2025/09/19 by Zhenhao Zhou, Zhou, Zhenhao, Salman Bin Kashif +12 · 1 voice
Chemistry · Energy · Materials Science · #Electrocatalysts for Energy Conversion #Machine Learning in Materials Science #Metal-Organic Frameworks: Synthesis and Applications #cond-mat.mtrl-sci #cs.AI
paper · pdf · doi:10.48550/arxiv.2509.15908
openalex publication_date 2025/09/19 · openalex created_date 2025/10/10 · openalex updated_date 2026/07/28
Reticular frameworks hold promise for diverse sustainable applications, yet their immense chemical space limits efficient and systematic design.
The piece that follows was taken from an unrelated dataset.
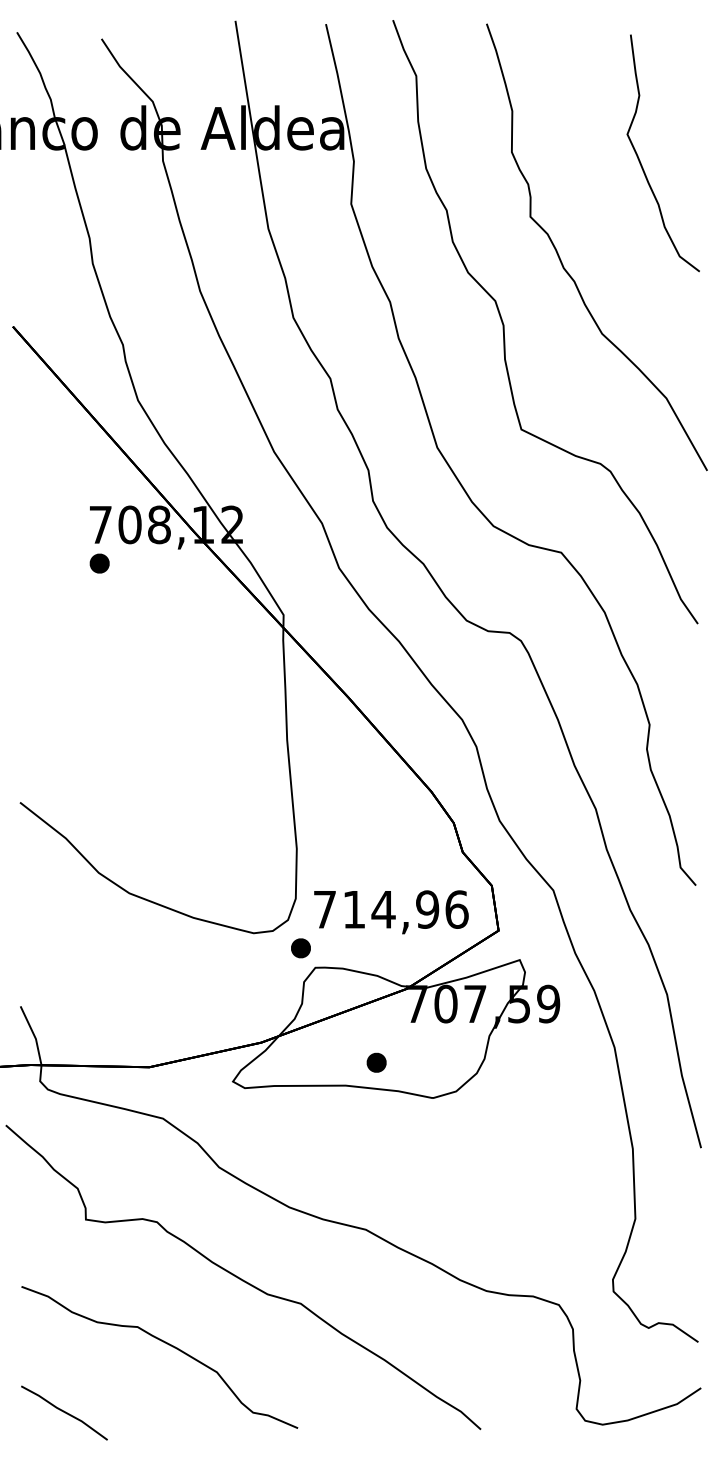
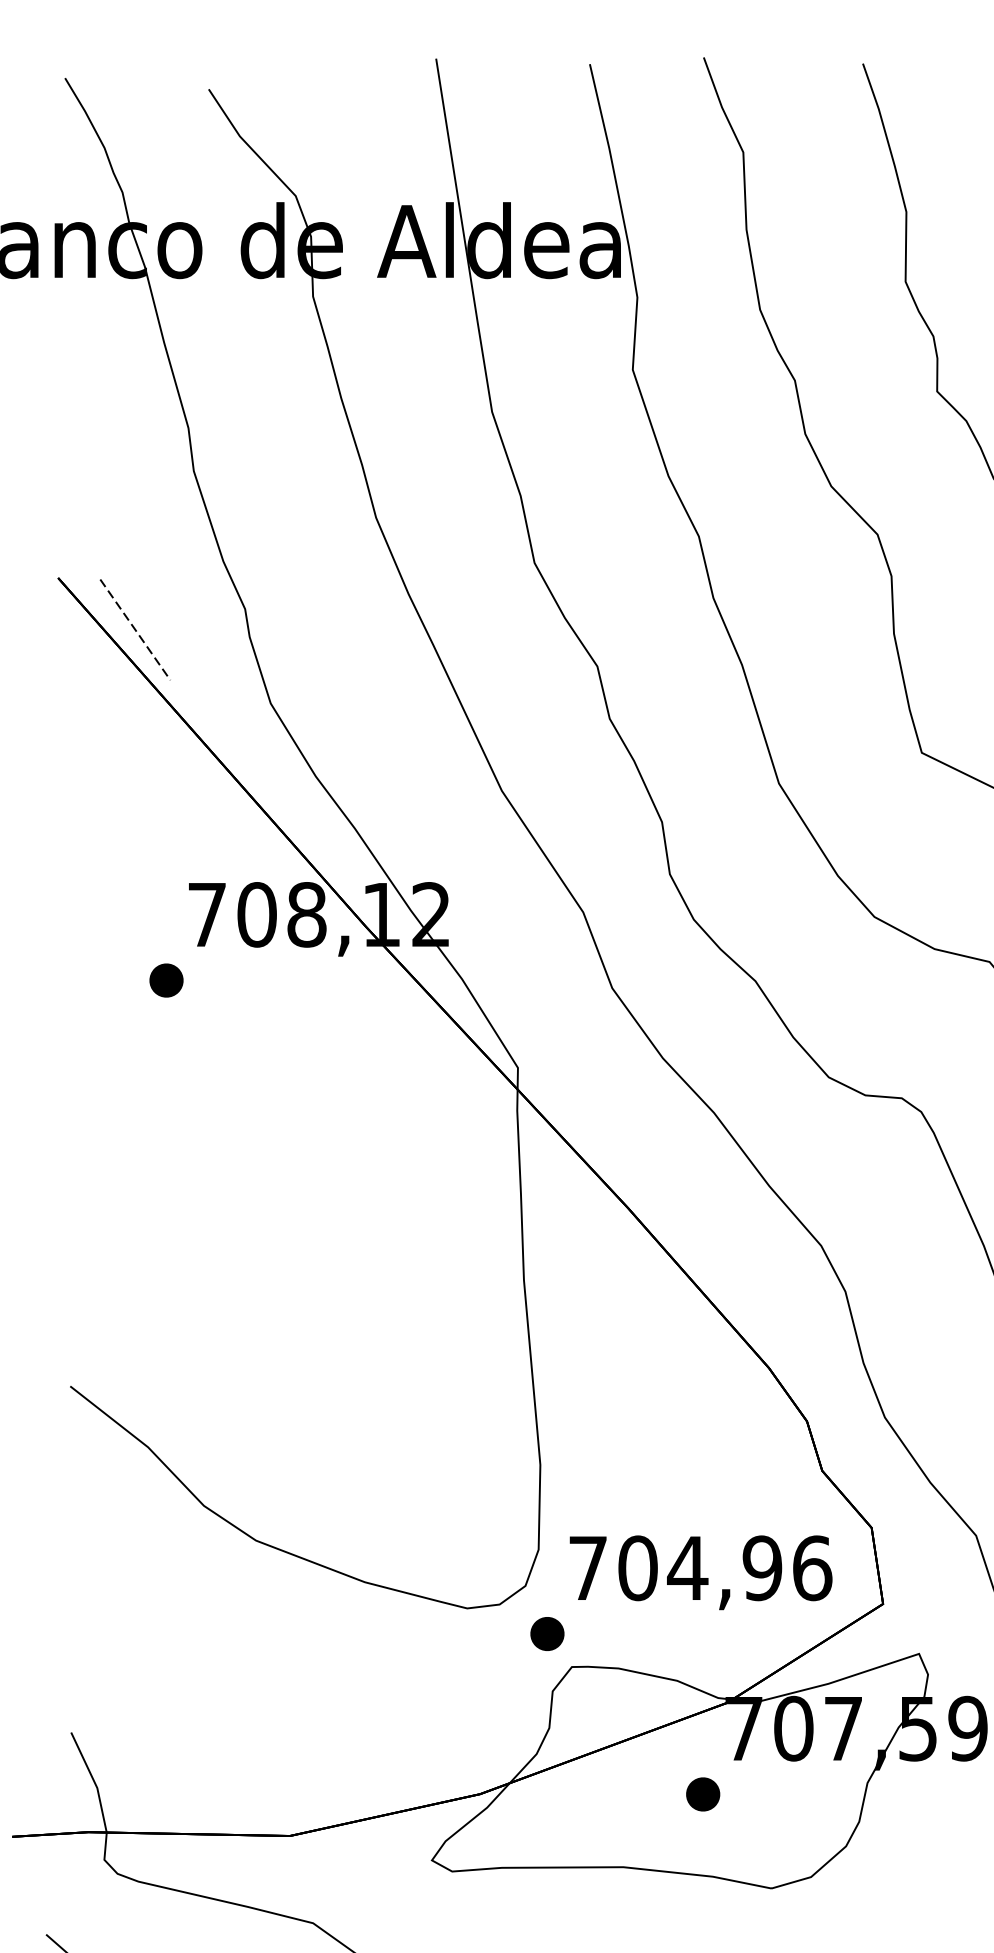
line: (58, 356) -> (135, 628), added
part: (99, 563) -> (166, 980), moved
text: (353, 909) -> (636, 1568), 714,96 -> 704,96
part: (376, 1062) -> (702, 1793), moved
While machine learning provides a compelling pathway to accelerate exploration, existing approaches often lack either interpretability or fidelity in linking crystal geometry to emergent properties. Here, we introduce a site-resolved equivariant learning framework based on three-dimensional periodic space sampling, which decomposes reticular structures into local geometric environments for simultaneous property prediction and site-wise contribution analysis. Trained on a combination of constructed and retrieved datasets, the model achieves state-of-the-art accuracy and data efficiency across gas storage, gas separation, and electronic-property prediction tasks. Importantly, the framework reveals interpretable local structure-property relationships by identifying transferable high-contribution sites across diverse frameworks. Leveraging these learned motifs, we further demonstrate inverse design of new metal-organic frameworks exhibiting record-high N2 storage, strong CO2/N2 separation performance, and near-zero electronic band gaps, validated by physics-based simulations.